White recalls deep roots, struggles in NatchezPublished 12:34am Sunday, June 17, 2012
NATCHEZ — What Thelma White knows about the end of slavery in Natchez she didn’t read in schoolbooks.
Stories about her grandfather, who worked as a “kitchen boy” when he was a slave at Dunleith, were passed down to White, 89, from her mother.
Though White’s relative just two generations apart from her experienced his first taste of freedom from slavery, the only black person she ever learned about in school was George Washington Carver, who cultivated the peanut.
“There’s a lot of things I don’t know,” said White.
She does know that her grandfather came to Natchez from Virginia with a group of little boys. “He never knew of a mother or father,” White said of her grandfather.
The owners of Dunleith bought Evans at the Forks of the Road, the second-largest slave trade post in the South.
When Evans was freed, he opened a café on Franklin Street just four buildings down from the corner of the former Pine Street, where he sold pastries, baked good and candy, White said.
“As soon as he was freed, he did what he did his whole life — he went home and made pastries,” she said.
White still has the wedding dress her grandmother, a seamstress, wore in 1904. When her grandfather died in 1913, he was a respected businessman.
Though many history books in school don’t include the black history of Natchez, White has made it her mission the past nine years to see that the physical black history of the Natchez past is preserved.
As the founder of the Worthy Women of Watkins Street Cemetery, White continues to encourage the community to form an organization to preserve the cemetery where her grandfather is buried.
She is hosting a meeting at noon Saturday at Rose Hill Baptist Church to discuss options about starting a foundation for the preservation, not just maintenance, of the cemetery.
While the Worthy Women organization works to raise money to provide lawn care at the site, White wants a long-term preservation plan for the cemetery. It’s a place where black people were buried after the Civil War, when the City of Natchez banned blacks in the city cemetery.
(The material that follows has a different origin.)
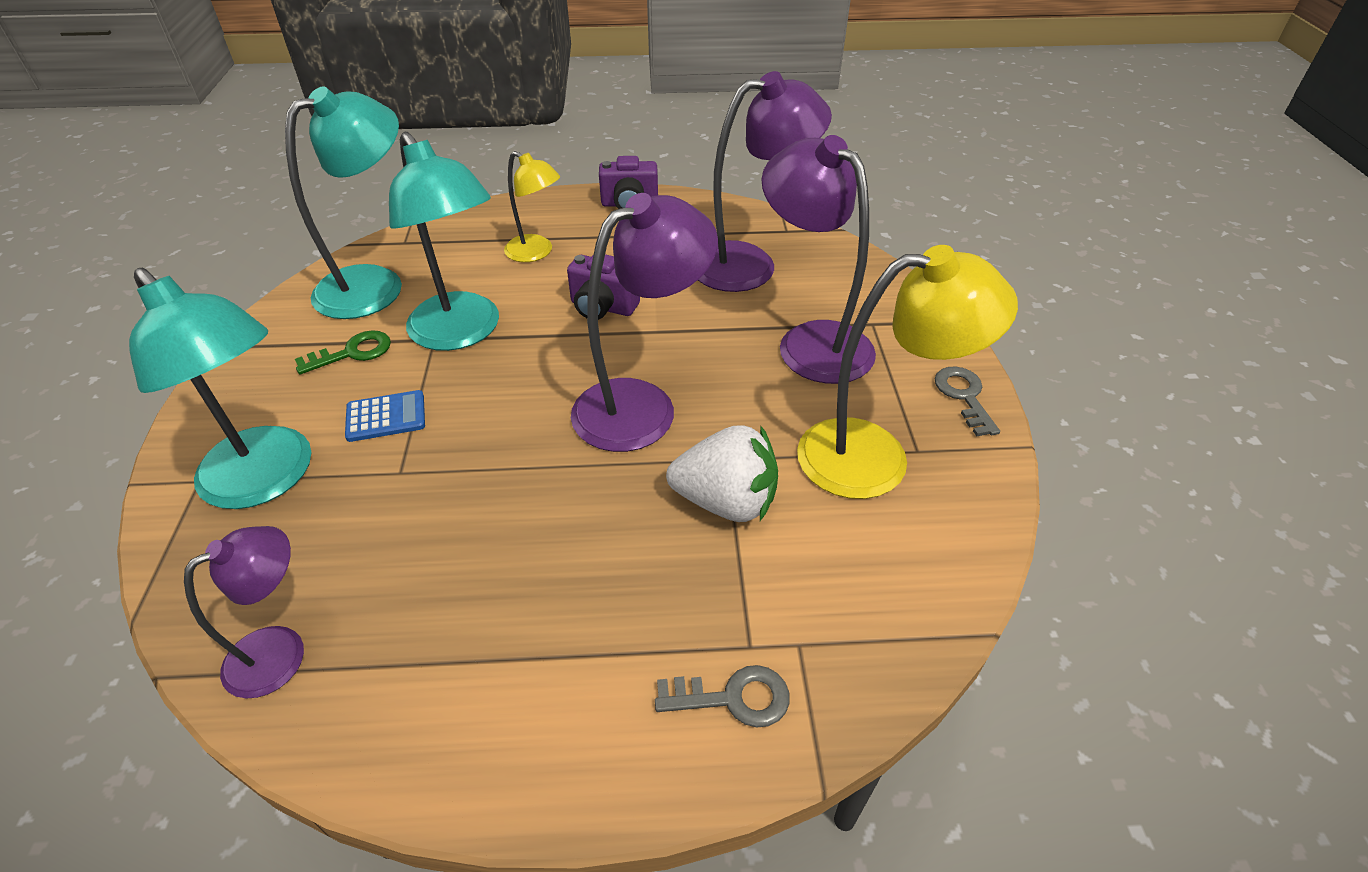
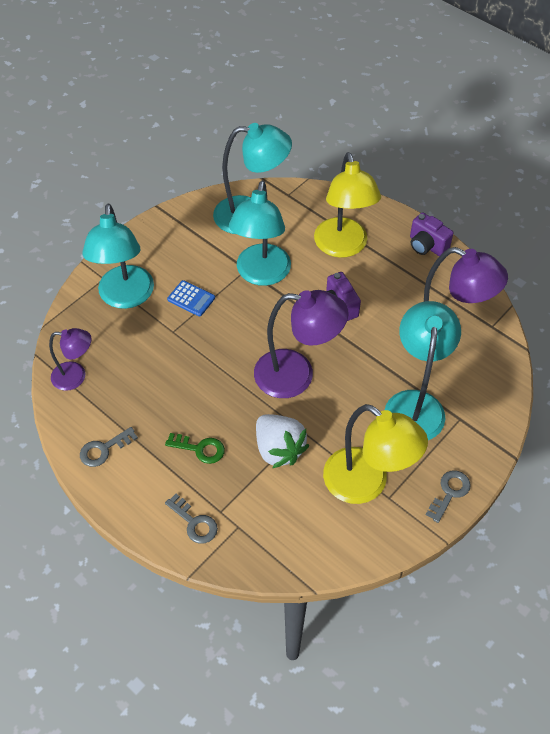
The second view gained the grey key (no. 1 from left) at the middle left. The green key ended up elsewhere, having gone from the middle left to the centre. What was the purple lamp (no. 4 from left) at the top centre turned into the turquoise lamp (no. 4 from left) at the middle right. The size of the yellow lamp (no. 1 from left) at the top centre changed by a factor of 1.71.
At that time, the location of the cemetery near Frazier School was outside the city limits.
The cemetery was founded when 10 men raised $500 each to buy 16 acres of land to have a place where blacks could be buried.
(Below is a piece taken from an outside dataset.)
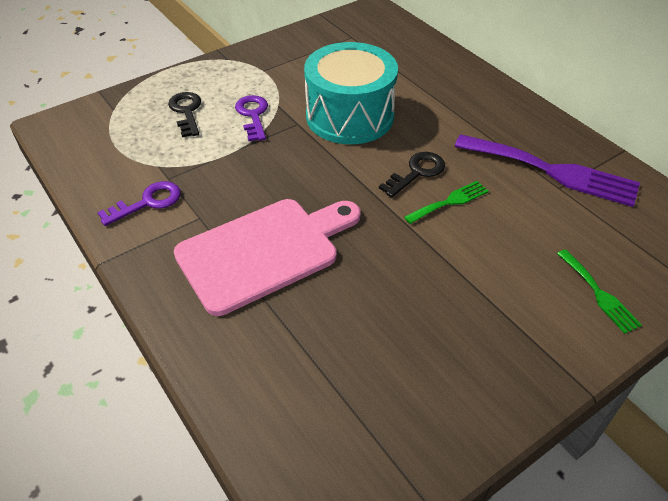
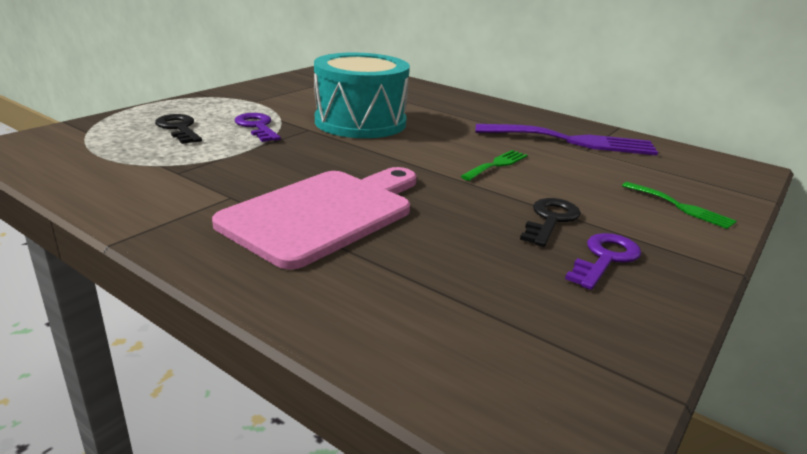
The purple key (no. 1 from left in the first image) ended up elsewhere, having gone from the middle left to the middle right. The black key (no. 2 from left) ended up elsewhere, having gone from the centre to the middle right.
The fact that the first black people in Natchez who were freed from slavery are buried in the cemetery is enough it itself to merit preservation, White said.
Evans’ grave at the Watkins Street Cemetery is near the entrance on the north side of the gravel road.
Before visiting her grandfather’s grave and shaking her head at the overgrowth Saturday, White attended a Juneteenth celebration at Melrose.
While at the outdoor barbecue, James Meredith, a famous civil rights activist and the first black student admitted to the University of Mississippi, gave a surprise visit.
“We had a celebrity visit,” Natchez Association for the Preservation of Afro-American Culture Director Darrell White said.
Guest chef Michael Twitty told stories of his relatives in Virginia when they learned they were free.
“One hour, one minute of (my enslaved relative’s) life was harder than all of mine,” Twitty said, as he prodded a whole pig covered in African spices.
White enjoyed the celebration, which was attended by both black and white people, as she sat under a tree and mingled.
“It’s important for (younger generations) to know how far we have come and how important those (newly freed) people were,” White said.